In the current transitional stage, we should pay attention to the alliances being forged between different social groups. We should not bury our heads in the sand and claim these lessons from political literature are too old and irrelevant to the Egyptian case.

We should not suppose that Egypt will definitely produce something novel, coherent and positive in every way. Indeed, the first 18 days of the revolution may have been generally positive, but that does not necessarily describe the developments that followed and which may be primarily classist in nature.

Let us for instance contemplate the word “thug”, the Arabic equivalent for which is derived from a Turkish word for a weapon. This word has an essentially classist connotation. When we use it to refer to people who have been paid money by members from the former regime to attack peaceful, civilized protests staged by other classes, we attach a classist meaning to the term — since it reflects an economic relationship between a payer and a payee.

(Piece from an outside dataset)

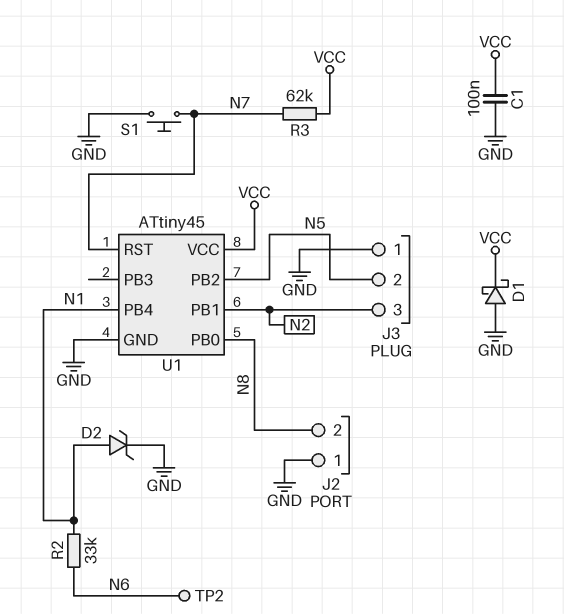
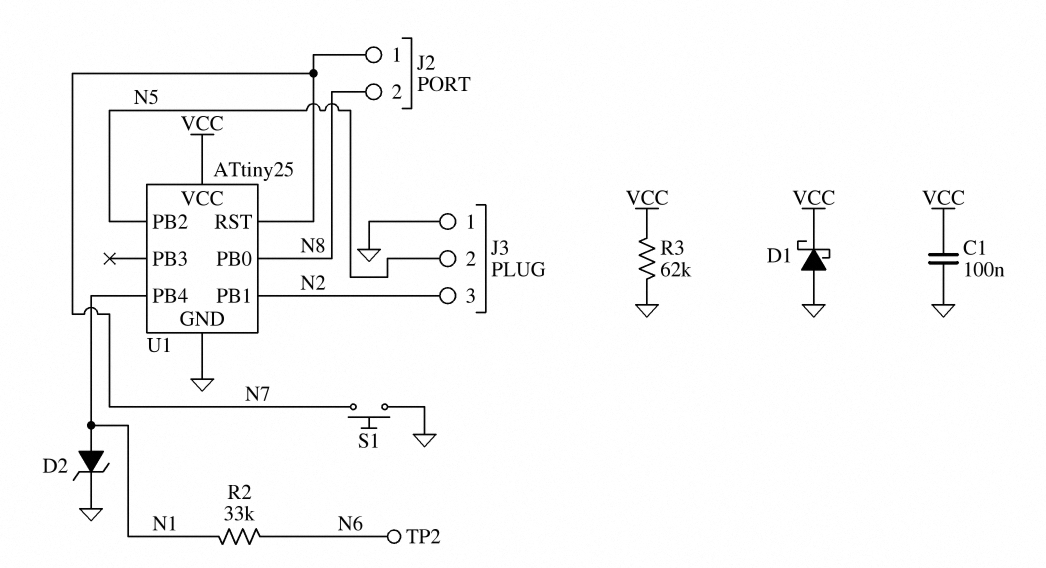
J2 pin 1: GND -> N7
R3: 62k (N7, VCC) -> 62k (GND, VCC)
U1: ATtiny45 -> ATtiny25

If we use it to mean an ordinary citizen who has revolted in protest of the marginalization of his class and who uses violence to voice his/her rejection of these conditions, this is still a classist definition. This citizen has chosen to respond, as an individual or a member of a class, to discrimination against the class to which he/she belongs. This discrimination may have been an institutionalized practice by the police or a social form of violence exercised by other classes.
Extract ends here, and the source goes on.